Posted by: rainymountain | June 27, 2008 at 06:10 PM
I love seeing new commercial construction where trees are planted with the soil ball 4 inches above grade and then mulch placed 4 inches deep to finish off the job.
Thats what you get for 8 years of college and the architect thinks he knows plant material as well.
The (not a carpenter,bricklayer,electrician or mason but customers think landscapers should be but don't want to pay the carpenter,bricklayer,electrician or mason wage) TROLL
Posted by: greg draiss | June 27, 2008 at 06:41 PM
Hate the pimples, love th divots. For collecting rain!
Posted by: Brice Maryman | June 27, 2008 at 07:15 PM
Hi. I enjoyed your blog.
Your information and photos are wonderful.
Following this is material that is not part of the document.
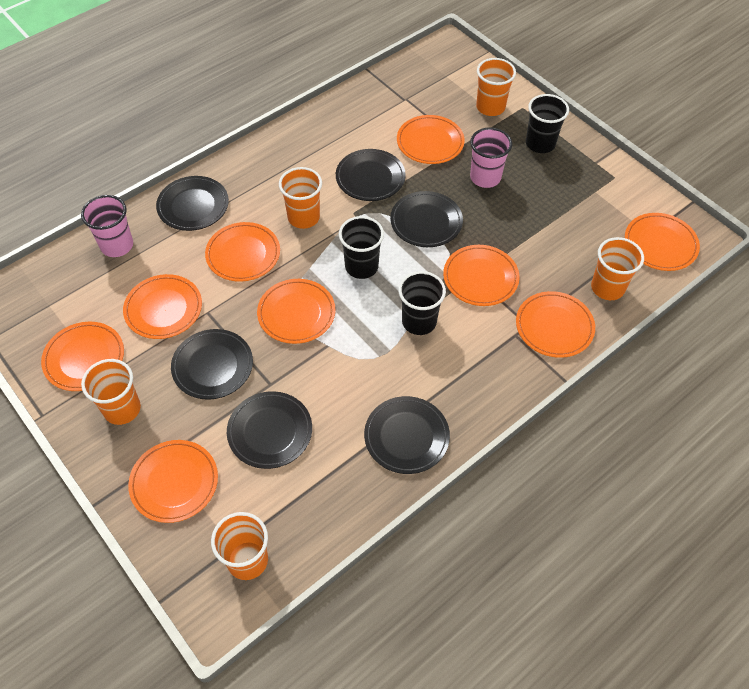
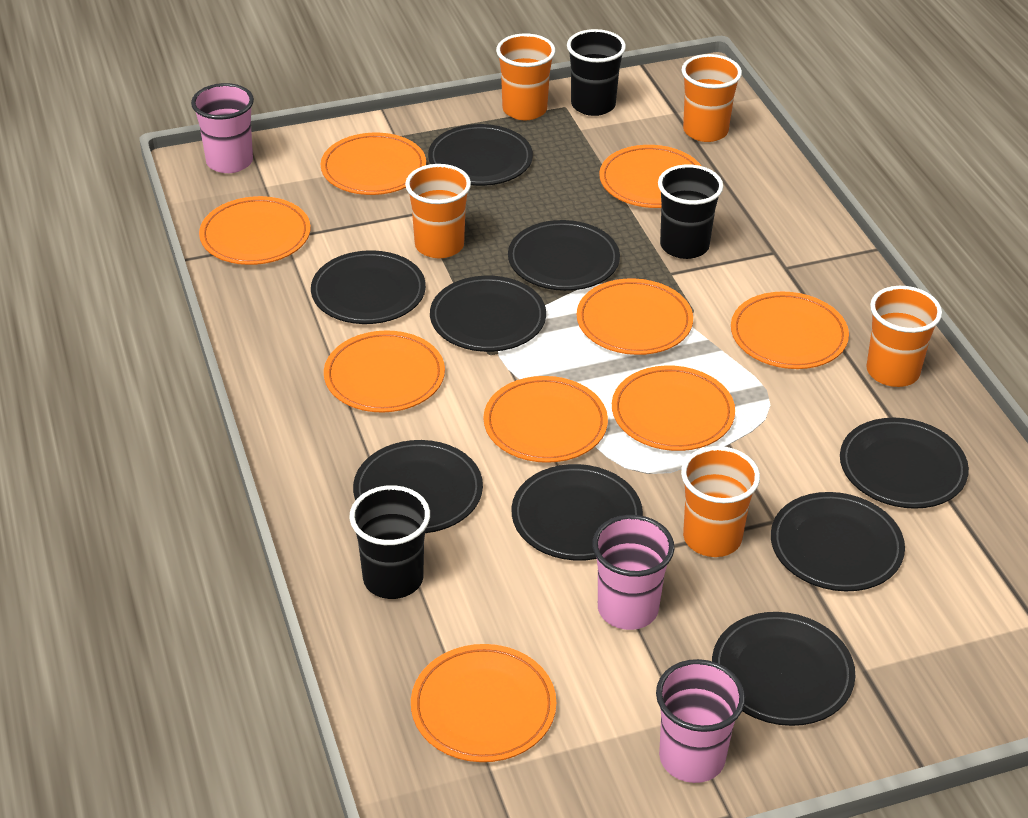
black plate: 6 -> 9
pink cup: 2 -> 3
Posted by: shakespere | June 28, 2008 at 05:53 AM
Michele, I think you should just embrace your berm. I'm "stuck" with a berm as well, and it's a berm of pure sand under river rock. There was once landscape cloth under the rock as well, but it's been steadily decaying, and after 20-odd years, it doesn't serve as a barrier to much of anything any more.
I use the berm for fussy xeric plants that really don't like the extra water (e.g. Penstemon palmeri, cacti, Yuccas, Agaves, Eremurus, Fritillaria (imperialis types, including F. raddeana and F. eduardii) and some Salvias). Okay, so those aren't fussy plants in my dry (Northern Nevada high desert) climate, but they are even LESS fussy on the berm.
Posted by: grouchylisa | June 28, 2008 at 09:03 AM
I am sooooo sick of being better than everyone else. You've inspired me to critique my own 'hood very soon, aka, gazing ball bermville. Maybe I am tired of gardening.
Posted by: Benjamin | June 28, 2008 at 12:37 PM
Am I the only one who thinks that the berm in New Jersey is there to present a dragon to the world? The coniferous drippy thing surely resembles the classic Welsh dragon--perhaps there's a Green Man planted underneath the whole thing?
Posted by: tulipa | June 28, 2008 at 01:04 PM
So very funny. I have a place similar to this except it's my front lawn which is higher than my home. I live on a hill. I'm working to remedy it, but it may take my retirement. Heck, I'll be dead from the work, so who needs a retirement?